In computer science, approximate string matching (often colloquially referred to as fuzzy string searching) is the technique of finding strings that match a pattern approximately (rather than exactly). The problem of approximate string matching is typically divided into two sub-problems: finding approximate substring matches inside a given string and finding dictionary strings that match the pattern approximately.

== Overview==
The closeness of a match is measured in terms of the number of primitive operations necessary to convert the string into an exact match. This number is called the edit distance between the string and the pattern. The usual primitive operations are:

- insertion: cot → coat
- deletion: coat → cot
- substitution: coat → cost

These three operations may be generalized as forms of substitution by adding a null character (here symbolized by *) wherever a character has been deleted or inserted:
- insertion: co*t → coat
- deletion: coat → co*t
- substitution: coat → cost

Some approximate matchers also treat transposition, in which the positions of two letters in the string are swapped, to be a primitive operation.
- transposition: cost → cots

Different approximate matchers impose different constraints.
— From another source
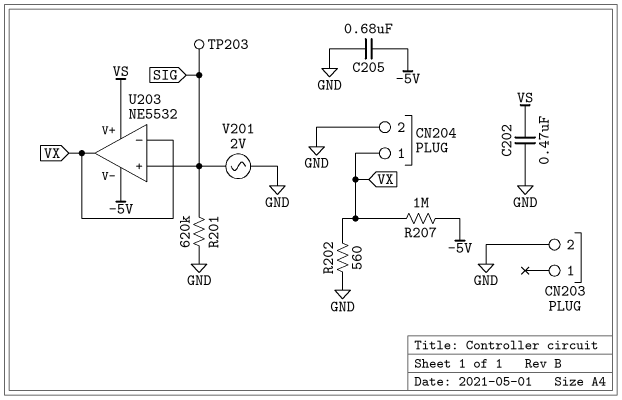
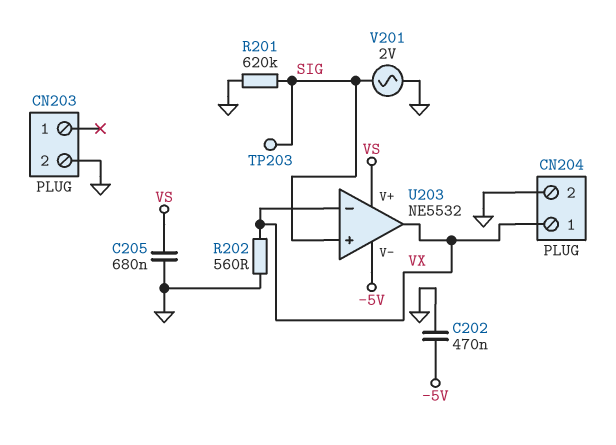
C202: 470nF (GND, VS) -> 470nF (-5V, GND)
C205: 680nF (-5V, GND) -> 680nF (GND, VS)
R207: 1M (-5V, VX) -> none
Some matchers use a single global unweighted cost, that is, the total number of primitive operations necessary to convert the match to the pattern. For example, if the pattern is coil, foil differs by one substitution, coils by one insertion, oil by one deletion, and foal by two substitutions. If all operations count as a single unit of cost and the limit is set to one, foil, coils, and oil will count as matches while foal will not.

Other matchers specify the number of operations of each type separately, while still others set a total cost but allow different weights to be assigned to different operations. Some matchers permit separate assignments of limits and weights to individual groups in the pattern.
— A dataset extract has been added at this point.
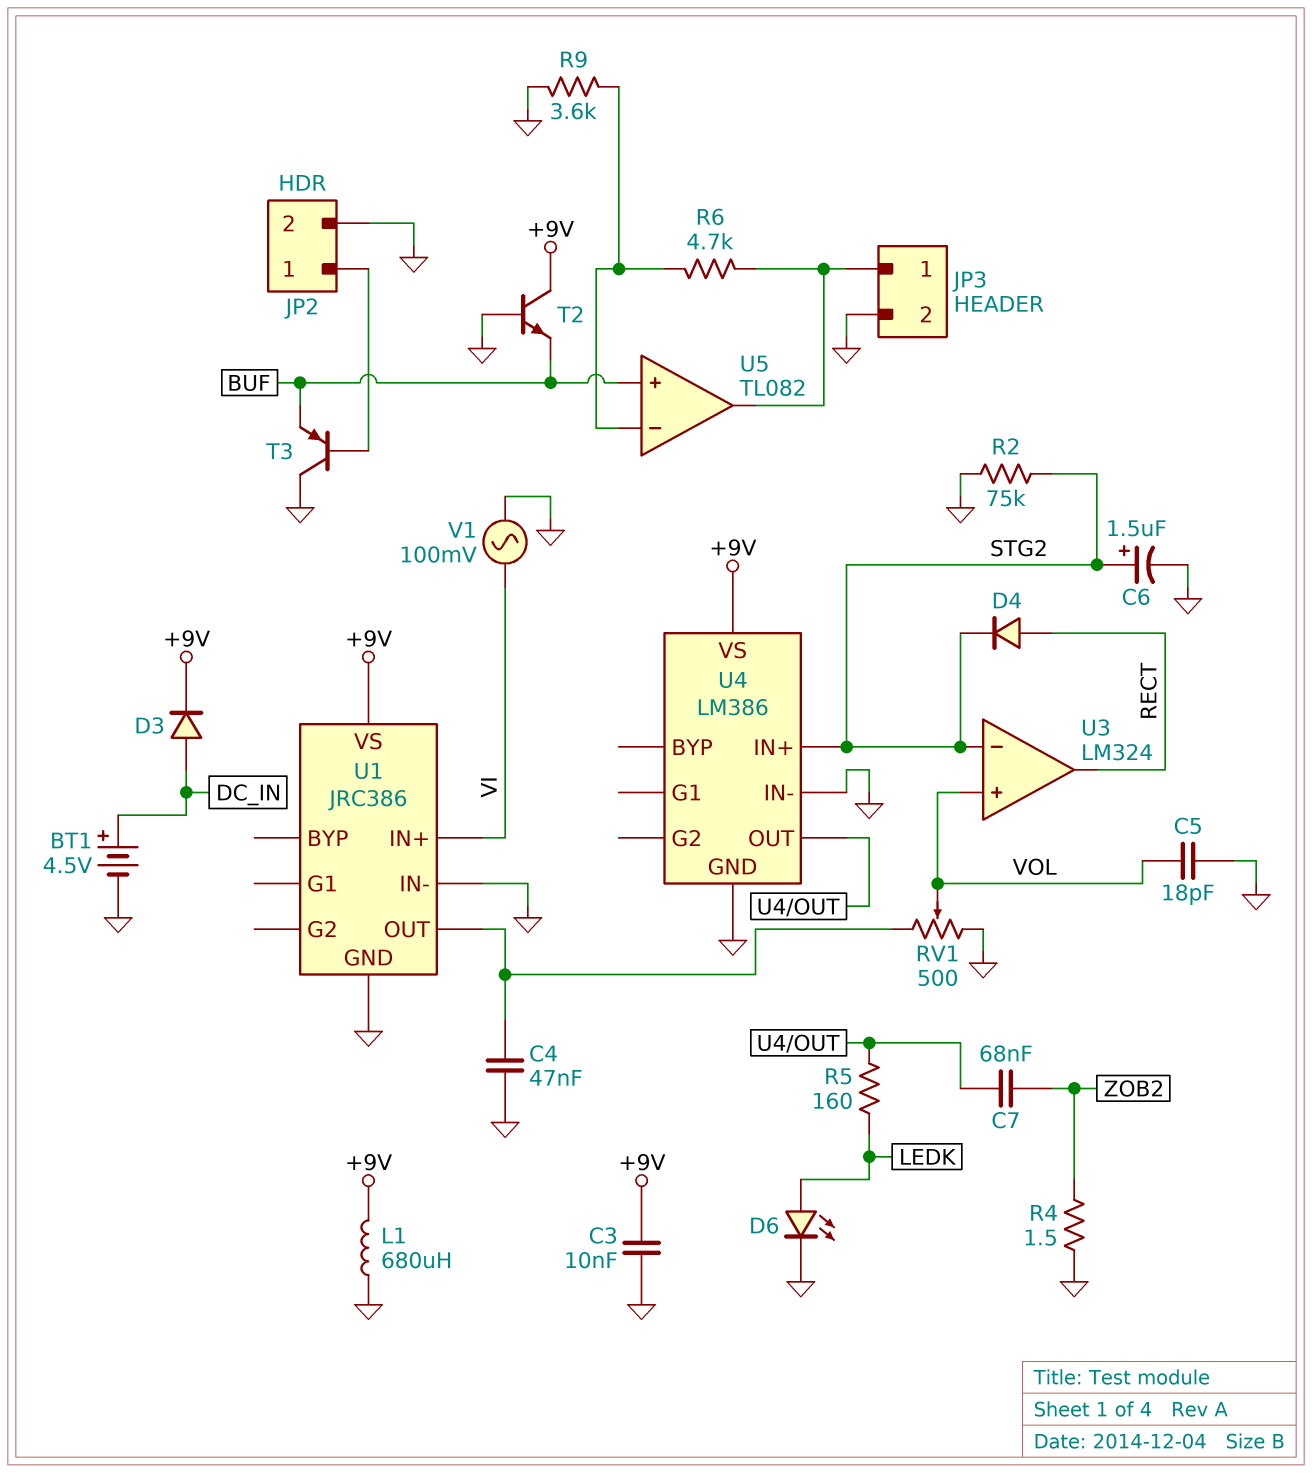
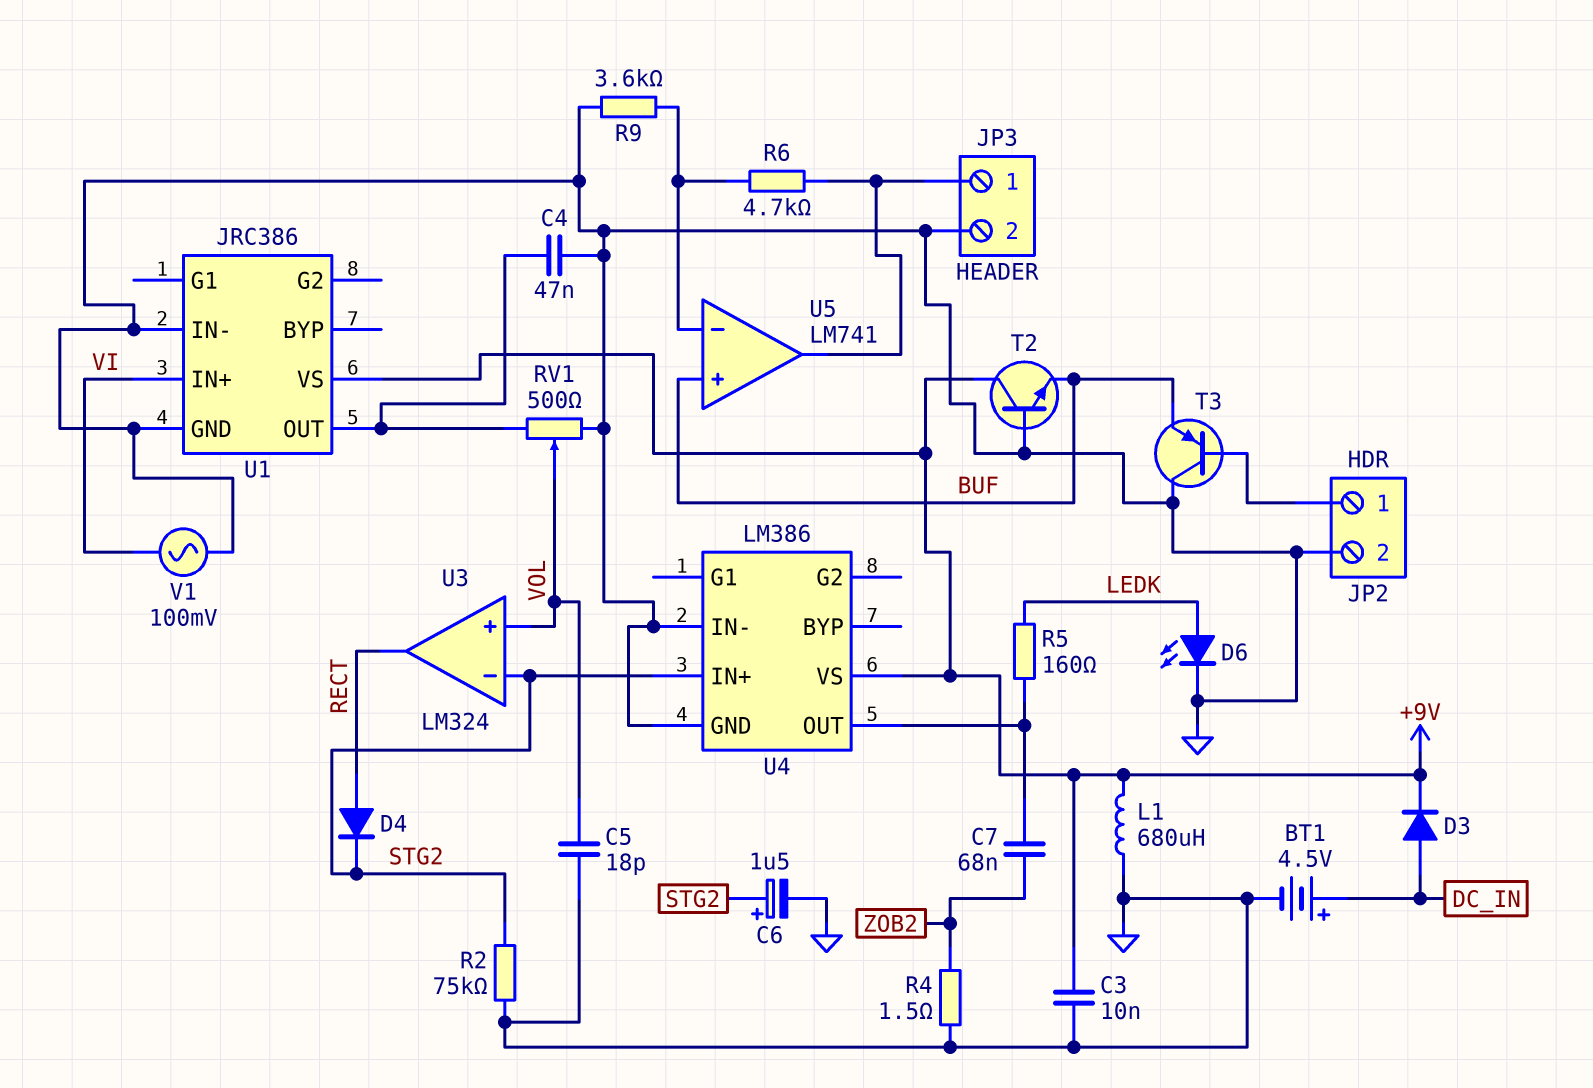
U5: TL082 -> LM741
== Problem formulation and algorithms ==
One possible definition of the approximate string matching problem is the following: Given a pattern string $P = p_1p_2...p_m$ and a text string $T = t_1t_2\dots t_n$, find a substring $T_{j',j} = t_{j'}\dots t_j$ in T, which, of all substrings of T, has the smallest edit distance to the pattern P.

A brute-force approach would be to compute the edit distance to P for all substrings of T, and then choose the substring with the minimum distance. However, this algorithm would have the running time O(n^{3} m).

A better solution, which was proposed by Sellers, relies on dynamic programming. It uses an alternative formulation of the problem: for each position j in the text T and each position i in the pattern P, compute the minimum edit distance between the i first characters of the pattern, $P_i$, and any substring $T_{j',j}$ of T that ends at position j.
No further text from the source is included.